The application was opposed by the respondent (hereinafter referred to only as “the plaintiff”) through a replying affidavit sworn on 17th September, 2019. The plaintiff averred that the application was not made in good faith and that it was aimed at denying him a chance to enjoy the fruits of his judgement. The plaintiff averred that the defendant had not demonstrated any substantial loss that he would suffer if the stay sought was not granted. The plaintiff contended that the suit had dragged on for over 10 years and that justice demands that litigation must come to an end. The plaintiff averred that he had never enjoyed quiet possession of the suit property and that if a stay was granted, his right to security, privacy and quiet possession of the suit property would continue to be jeopardised by the actions of the defendant. The plaintiff averred that the grant of a stay was a matter for the court’s discretion and should not be granted to the detriment of the plaintiff. The plaintiff averred that in the event that the court was inclined to grant the orders sought, the court had to direct the defendant to furnish security.

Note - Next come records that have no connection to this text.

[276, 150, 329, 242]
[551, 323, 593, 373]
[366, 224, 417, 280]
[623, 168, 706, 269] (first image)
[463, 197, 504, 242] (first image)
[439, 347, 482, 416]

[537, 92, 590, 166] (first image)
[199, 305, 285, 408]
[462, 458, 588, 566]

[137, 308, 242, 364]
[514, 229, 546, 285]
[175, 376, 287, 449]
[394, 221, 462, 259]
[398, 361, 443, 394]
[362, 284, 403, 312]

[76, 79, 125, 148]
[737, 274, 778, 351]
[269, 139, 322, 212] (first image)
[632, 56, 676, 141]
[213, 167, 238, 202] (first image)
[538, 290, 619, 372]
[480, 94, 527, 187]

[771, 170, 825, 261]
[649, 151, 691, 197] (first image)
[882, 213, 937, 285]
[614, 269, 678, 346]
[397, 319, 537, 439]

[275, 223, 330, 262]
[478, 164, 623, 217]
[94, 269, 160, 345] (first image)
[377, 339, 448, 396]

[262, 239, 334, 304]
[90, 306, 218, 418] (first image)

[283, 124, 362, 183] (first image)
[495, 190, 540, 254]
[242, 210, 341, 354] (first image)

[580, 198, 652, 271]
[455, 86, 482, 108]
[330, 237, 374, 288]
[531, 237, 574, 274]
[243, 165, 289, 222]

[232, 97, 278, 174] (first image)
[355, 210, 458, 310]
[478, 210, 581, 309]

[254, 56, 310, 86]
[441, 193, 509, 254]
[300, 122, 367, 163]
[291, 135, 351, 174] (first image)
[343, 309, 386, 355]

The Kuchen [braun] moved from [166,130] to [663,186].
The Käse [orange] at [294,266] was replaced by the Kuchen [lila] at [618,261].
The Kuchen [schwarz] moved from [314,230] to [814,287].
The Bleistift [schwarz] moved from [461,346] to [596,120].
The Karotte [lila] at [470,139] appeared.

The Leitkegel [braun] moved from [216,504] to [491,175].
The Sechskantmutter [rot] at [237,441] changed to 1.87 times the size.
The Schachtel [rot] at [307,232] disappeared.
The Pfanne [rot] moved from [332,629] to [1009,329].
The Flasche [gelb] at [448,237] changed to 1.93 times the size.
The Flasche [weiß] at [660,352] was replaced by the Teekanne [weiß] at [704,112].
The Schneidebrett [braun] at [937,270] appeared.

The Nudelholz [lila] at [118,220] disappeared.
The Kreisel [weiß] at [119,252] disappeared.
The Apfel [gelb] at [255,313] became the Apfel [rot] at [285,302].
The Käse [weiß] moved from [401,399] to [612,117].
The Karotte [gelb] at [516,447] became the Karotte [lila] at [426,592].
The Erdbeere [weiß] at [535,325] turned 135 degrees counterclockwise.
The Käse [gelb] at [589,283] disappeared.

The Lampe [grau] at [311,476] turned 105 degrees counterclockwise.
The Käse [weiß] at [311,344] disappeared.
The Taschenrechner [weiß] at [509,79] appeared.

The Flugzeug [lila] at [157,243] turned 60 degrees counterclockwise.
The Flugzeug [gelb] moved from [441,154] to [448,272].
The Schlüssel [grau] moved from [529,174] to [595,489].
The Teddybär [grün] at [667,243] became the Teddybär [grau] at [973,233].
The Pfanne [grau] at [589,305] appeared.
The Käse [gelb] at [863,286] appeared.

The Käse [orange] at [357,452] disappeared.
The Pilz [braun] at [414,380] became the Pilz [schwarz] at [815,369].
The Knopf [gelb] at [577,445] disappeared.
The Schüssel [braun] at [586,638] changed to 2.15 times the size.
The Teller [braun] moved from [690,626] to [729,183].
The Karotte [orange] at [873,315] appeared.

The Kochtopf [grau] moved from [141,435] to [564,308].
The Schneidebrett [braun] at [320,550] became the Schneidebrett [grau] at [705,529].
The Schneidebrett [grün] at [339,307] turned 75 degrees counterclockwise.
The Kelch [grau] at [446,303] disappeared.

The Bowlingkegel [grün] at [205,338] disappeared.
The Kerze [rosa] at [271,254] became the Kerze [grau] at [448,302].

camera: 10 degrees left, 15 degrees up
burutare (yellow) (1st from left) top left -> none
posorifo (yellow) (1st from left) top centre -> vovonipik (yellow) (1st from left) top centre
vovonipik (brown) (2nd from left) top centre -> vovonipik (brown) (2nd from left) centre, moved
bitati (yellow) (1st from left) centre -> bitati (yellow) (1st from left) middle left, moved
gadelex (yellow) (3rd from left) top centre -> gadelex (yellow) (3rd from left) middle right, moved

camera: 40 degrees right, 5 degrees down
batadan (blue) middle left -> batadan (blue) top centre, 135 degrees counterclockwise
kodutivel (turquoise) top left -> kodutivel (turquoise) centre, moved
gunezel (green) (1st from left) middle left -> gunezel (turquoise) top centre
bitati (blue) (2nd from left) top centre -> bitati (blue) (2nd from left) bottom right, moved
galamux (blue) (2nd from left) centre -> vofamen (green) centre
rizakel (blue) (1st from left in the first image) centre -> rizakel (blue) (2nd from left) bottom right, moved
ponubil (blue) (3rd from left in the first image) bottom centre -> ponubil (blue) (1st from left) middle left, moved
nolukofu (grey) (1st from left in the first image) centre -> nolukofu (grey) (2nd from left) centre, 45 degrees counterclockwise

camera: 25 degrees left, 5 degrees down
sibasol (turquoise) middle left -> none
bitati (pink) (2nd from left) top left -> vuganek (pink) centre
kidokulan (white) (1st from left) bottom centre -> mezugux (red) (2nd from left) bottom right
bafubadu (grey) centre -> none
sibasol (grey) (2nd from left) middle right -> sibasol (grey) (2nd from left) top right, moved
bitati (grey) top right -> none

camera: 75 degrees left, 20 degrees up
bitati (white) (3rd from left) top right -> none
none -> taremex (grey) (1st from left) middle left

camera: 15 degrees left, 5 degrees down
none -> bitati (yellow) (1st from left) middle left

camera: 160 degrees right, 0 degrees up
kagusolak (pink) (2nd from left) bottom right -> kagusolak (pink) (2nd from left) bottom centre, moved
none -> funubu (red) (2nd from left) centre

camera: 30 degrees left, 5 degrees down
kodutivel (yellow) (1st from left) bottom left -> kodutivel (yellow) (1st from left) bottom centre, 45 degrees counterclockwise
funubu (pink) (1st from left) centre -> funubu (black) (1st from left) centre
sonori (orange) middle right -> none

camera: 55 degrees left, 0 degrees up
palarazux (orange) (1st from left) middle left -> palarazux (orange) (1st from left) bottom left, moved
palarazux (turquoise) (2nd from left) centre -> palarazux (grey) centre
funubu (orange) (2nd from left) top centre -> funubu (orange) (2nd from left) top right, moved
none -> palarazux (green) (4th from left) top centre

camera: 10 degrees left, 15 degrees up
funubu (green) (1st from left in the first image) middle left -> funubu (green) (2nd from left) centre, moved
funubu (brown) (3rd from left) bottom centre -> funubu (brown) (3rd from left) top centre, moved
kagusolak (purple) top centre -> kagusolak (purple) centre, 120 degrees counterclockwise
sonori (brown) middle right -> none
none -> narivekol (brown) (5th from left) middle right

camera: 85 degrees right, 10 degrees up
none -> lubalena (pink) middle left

The application was argued on 24th September, 2019. The defendant’s advocate, Ms. Awuor submitted that if the stay was not granted, the intended appeal by the defendant would be rendered nugatory. She submitted further that the defendant would suffer substantial loss because he would not be able to access his mother’s grave. On the issues of security, she submitted that the defendant was ready to deposit a title deed in court.
Ms. Nakato who appeared for the plaintiff submitted in reply that the application was incompetent as it was filed contrary to Order 9 rule 9 of the Civil Procedure Rules. She submitted that the firm of Akoto and Akoto Advocates was not properly on record for the defendant as there was no notice of change of advocates filed by the firm. She submitted that the plaintiff was entitled to enjoy the fruits of the judgment that was entered in his favour and that the defendant had not satisfied the grounds set out under Order 42 rule 6 of the Civil Procedure Rules for granting a stay of execution. On security, she submitted that the defendant had not furnished the court with a copy of the title deed sought to be deposited in court as security. She urged the court to dismiss the application. In a rejoinder, the defendant’s advocate admitted that the firm of Akoto and Akoto Advocates was not properly on record in the matter.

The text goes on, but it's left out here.